Baca juga: KPK Tetapkan ASN Kemenhub Tersangka Baru Kasus Suap di Balai Teknik Perkeretaapian
Sementara, Dion Renato Sugiarto adalah rekanan pengadaan barang dan jasa di lingkungan Kemenhub, yang memiliki tiga perusahaan antara lain PT Istana Putra Agung (IPA), PT Prawiramas Puriprima (PP), dan PT Rinenggo Ria Raya (RRR).
"Perusahaan-perusahaan tersebut digunakan untuk mengikuti lelang dan mengerjakan paket-paket pekerjaan pengadaan barang dan jasa di lingkungan Direktorat Prasarana Ditjen Perkeretaapian Kementerian Perhubungan termasuk di Balai Teknik Perkeretaapian Wilayah Jawa Bagian Tengah yang kemudian menjadi BTP Kelas 1 Semarang," kata Asep.
Asep menyebut, Yofi kemudian menjadi PPK untuk 18 paket pekerjaan barang dan jasa lanjutan dari PPK sebelumnya dan 14 paket pekerjaan pegadaan barang dan jasa baru di lingkungan BTP Wilayah Jawa Bagian Tengah.
"Secara keseluruhna ada 32 paket pekerjaan," ucap Asep.
Lebih lanjut, Asep mengungkapkan, ada empat paket pekerjaan pengadaan barang dan jasa yang dikerjakan oleh Dion saat Yofi menjabat sebagai PPK antara lain Pembangunan Jembatan BH.1458 antara Notog–Kebasen (multiyears 2016–2018) Paket PK.16.07 (MYC) (tahun 2016–2018) dengan nilai paket Rp128,5 miliar (Rp128.594.206.000) menggunakan PT IPA.

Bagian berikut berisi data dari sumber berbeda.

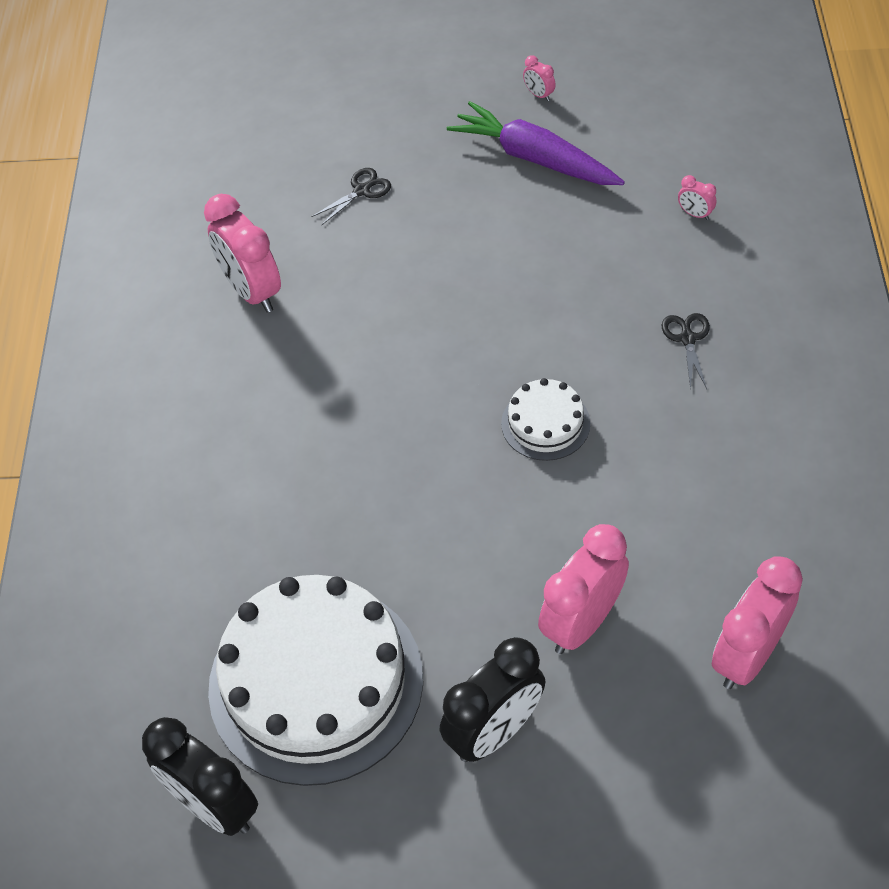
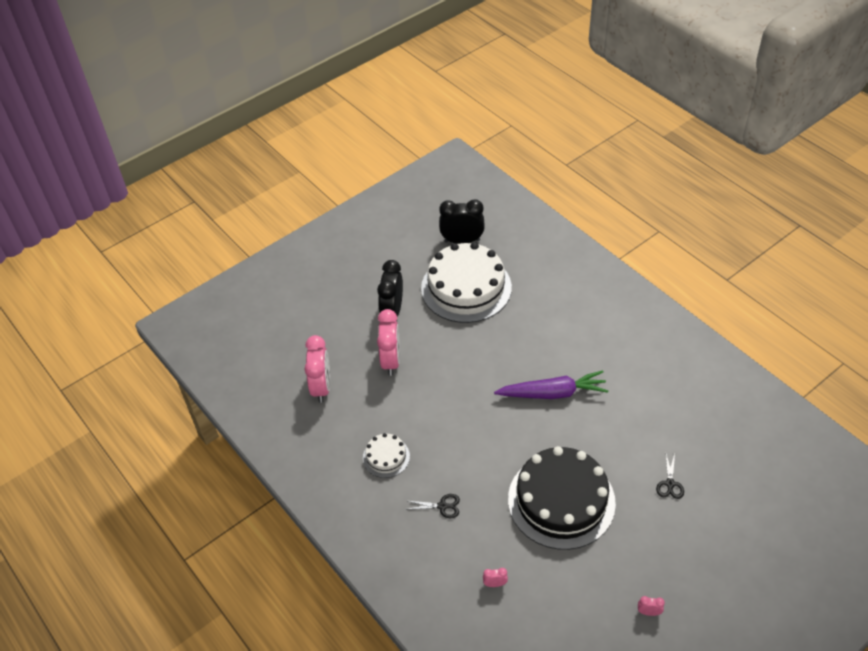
camera: 140 degrees right, 5 degrees down
(252, 291) = (655, 400): pink clock -> none
(518, 251) = (561, 500): none -> black cake
(534, 158) = (607, 564): purple carrot -> purple carrot (552, 393)
(545, 423) = (470, 425): white cake -> white cake (386, 457)
(687, 338) = (442, 506): black scissors -> black scissors turned 45 degrees counterclockwise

Pembangunan Perlintasan Tidak Sebidang (underpass) di Jalan Jenderal Sudirman Purwokerto (Km.350+650) antara Purwokerto–Notog tahun 2018 dengan nilai paket Rp49,9 miliar (Rp49.916.296.000) menggunakan PT PP; Penyambungan Jalur KA/Switchover BH.1549 antara Kesugihan–Maos Koridor Banjar–Kroya Lintas Bogor–Yogyakarta tahun 2018 dengan nilai paket Rp12,4 miliar (Rp12.461.215.900) menggunakan PT PP.

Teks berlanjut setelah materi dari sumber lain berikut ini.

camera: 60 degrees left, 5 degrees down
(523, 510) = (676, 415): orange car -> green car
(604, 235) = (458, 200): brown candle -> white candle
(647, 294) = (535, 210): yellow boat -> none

Baca juga: Pakar Hukum Soroti Pemeriksaan Saksi Kasus DJKA di KPK
Selain itu, Peningkatan Jalur KA Km. 356+800–Km. 367+200 sepanjang 10.400 M'sp antara Banjar–Kroya (multiyears 2019–2021) dengan nilai paket Rp37 miliar (R37.195.416.000) menggunakan PT PP.
Asep mengatakan, Dion mendapatkan bantuan dari PPK termasuk Yofi untuk bisa mendapatkan paket pekerjaan pengadaan barang dan jasa.
Secara umum, kata Asep, terdapat pengaturan rekanan tertentu untuk menjadi pemenang lelang atau pelaksana paket pekerjaan yang biasanya dilakukan oleh PPK.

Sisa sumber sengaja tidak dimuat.